Por supuesto, la cuestión de fondo no es el cambio de nombres, sino la profundización de un proyecto que se enuncia mucho, pero se concreta poco. El padecimiento de gran parte de los argentinos no puede esperar. Mientras los números indican una mejora respecto a 2019, los alimentos y los remedios se han vuelto inalcanzables, a tal punto que la frase "el salario le debe ganar a la inflacion" ya es insuficiente para subsanar las carencias. Y también lo serán los incrementos anunciados del mínimo vital y móvil, jubilaciones y asignaciones si no se pone freno a la angurria desmedida de los formadores de precio, que ya están aumentando a cuenta.

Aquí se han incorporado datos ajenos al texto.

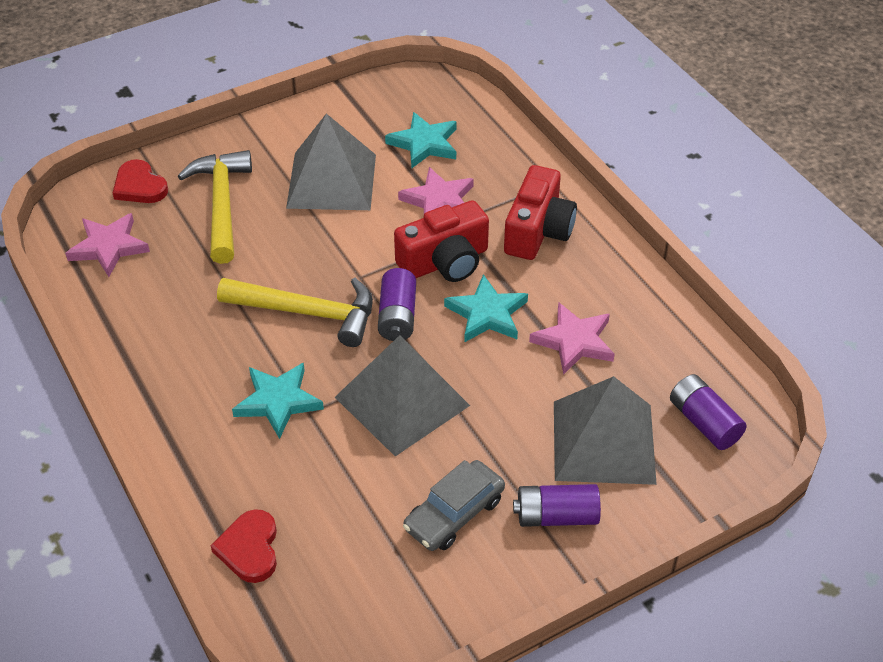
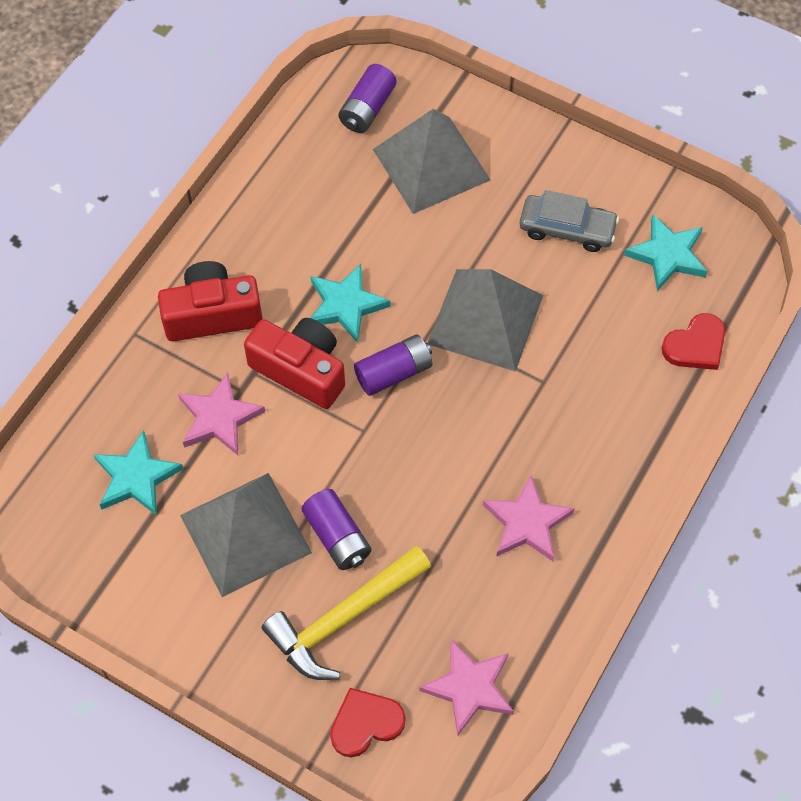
camera: 120 degrees left, 15 degrees up
(139, 186) = (365, 723): red heart -> red heart turned 135 degrees counterclockwise
(278, 401) = (549, 411): turquoise star -> turquoise star (667, 255)
(308, 313) = (436, 447): yellow hammer -> none
(556, 516) = (522, 165): purple battery -> purple battery (337, 537)
(574, 341) = (336, 227): pink star -> pink star (526, 522)

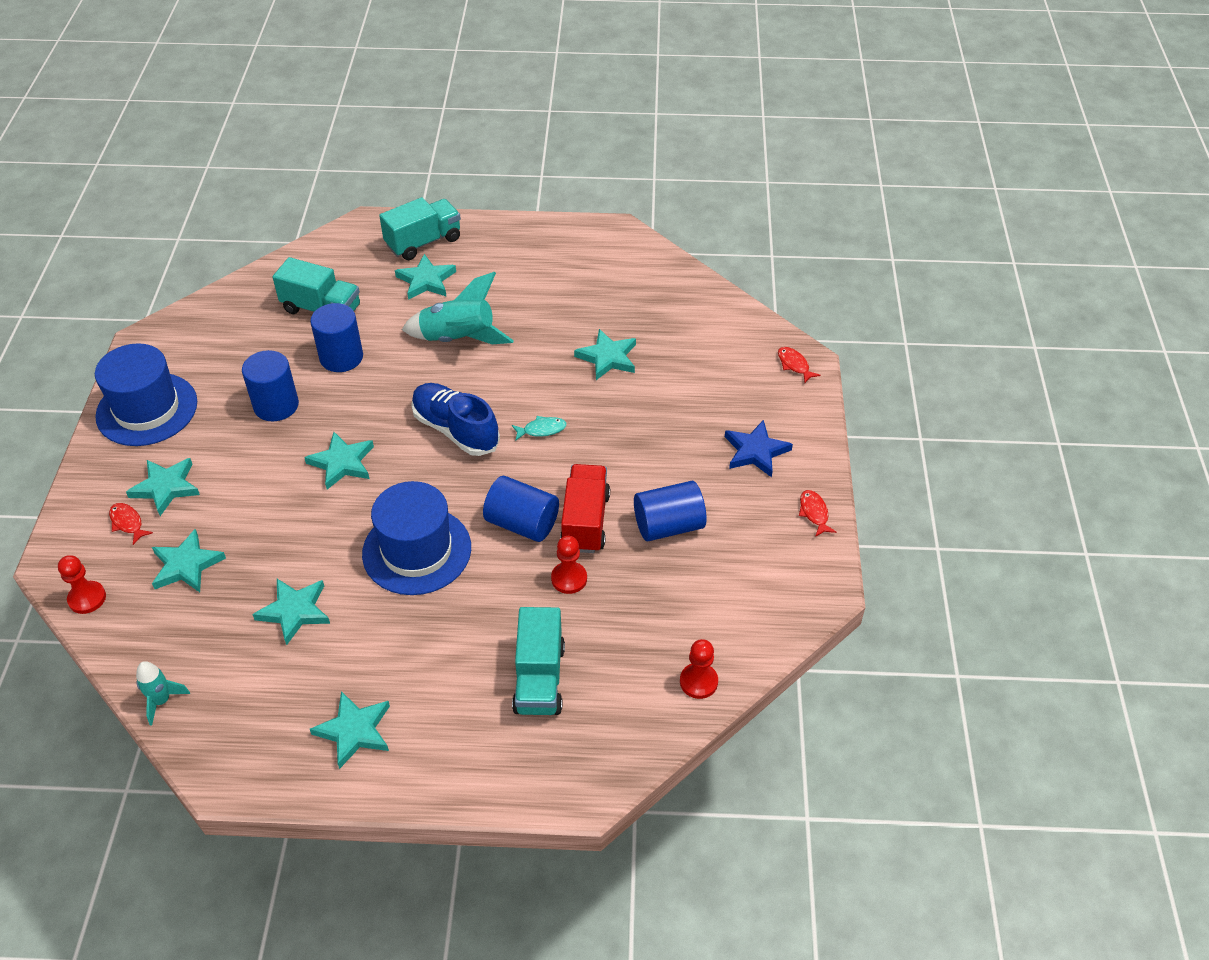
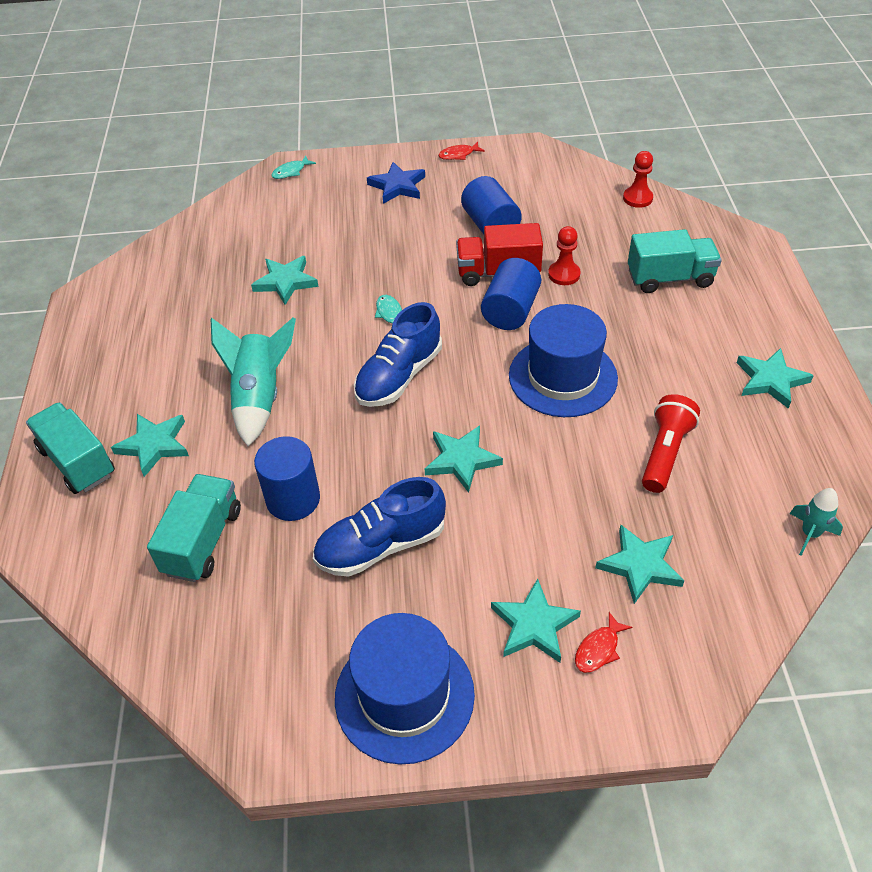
camera: 95 degrees left, 0 degrees up
(87, 598) = (719, 653): red pawn -> none
(276, 405) = (381, 545): blue cylinder -> blue shoe
(294, 611) = (665, 453): turquoise star -> red flashlight
(794, 365) = (291, 172): red fish -> turquoise fish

El diálogo y los acuerdos resultan inservibles con los grandes depredadores. Ellos son los que alteran nuestra vida porque no aceptan ganar un poco menos, sino todo lo contrario: quieren multiplicar sus ganancias invirtiendo lo mismo. Por eso surgen los "cantos de sirena" de bajar salarios y eliminar indemnizaciones para generar más empleo, una falacia que ni Ellos creen. El derrame invertido y acelerado. El presidente Joe Biden señaló en estos días que, 40 años atrás, el ejecutivo de una empresa ganaba 20 veces más que un empleado y hoy esa diferencia escaló hasta 350. El problema no es sólo de producción y generación de empleos sino la manera de distribuir las ganancias. Una cosa es el crecimiento y otra es el desarrollo.
El año pasado, en medio de las restricciones dispuestas por la pandemia, las grandes empresas ganaron como nunca, no por inversiones sino por el incremento desaforado de precios. Y esto no se resuelve con paritarias, cuyos porcentajes se trasladan directamente a las góndolas. La inflación no es un fenómeno meteorológico sino una accción voluntaria de especulación y estafa. Y el Estado debe abandonar de una vez por todas el rol de comentarista y víctima del latrocinio que padecemos todos. Poner racionalidad es lo más urgente.
Los precios cuidados, protegidos, cercanos son simulacros de control porque no sabemos en realidad cuánto cuesta producir cada cosa que compramos: los consumidores sólo podemos evaluar si nos alcanza o no para comprarlo. El Estado es el que tiene que elaborar un listado de precios referenciales, no con las pretenciones empresariales sino con los costos reales de cada producto más una tasa razonable de ganancia. Convertir en realidad lo tantas veces prometido: intervenir en la cadena de comercialización para que nadie se quede con la porción más grande de la torta. En lugar de aceptar la derrota de tener una canasta de alimentos a la que pocos salarios llegan, asumir el desafío de domesticar a los que nos hacen la vida imposible. Si el frente gobernante asume este compromiso, las urnas serán más festivas y las propuestas desigualadoras sólo recibirán el vacío que merecen.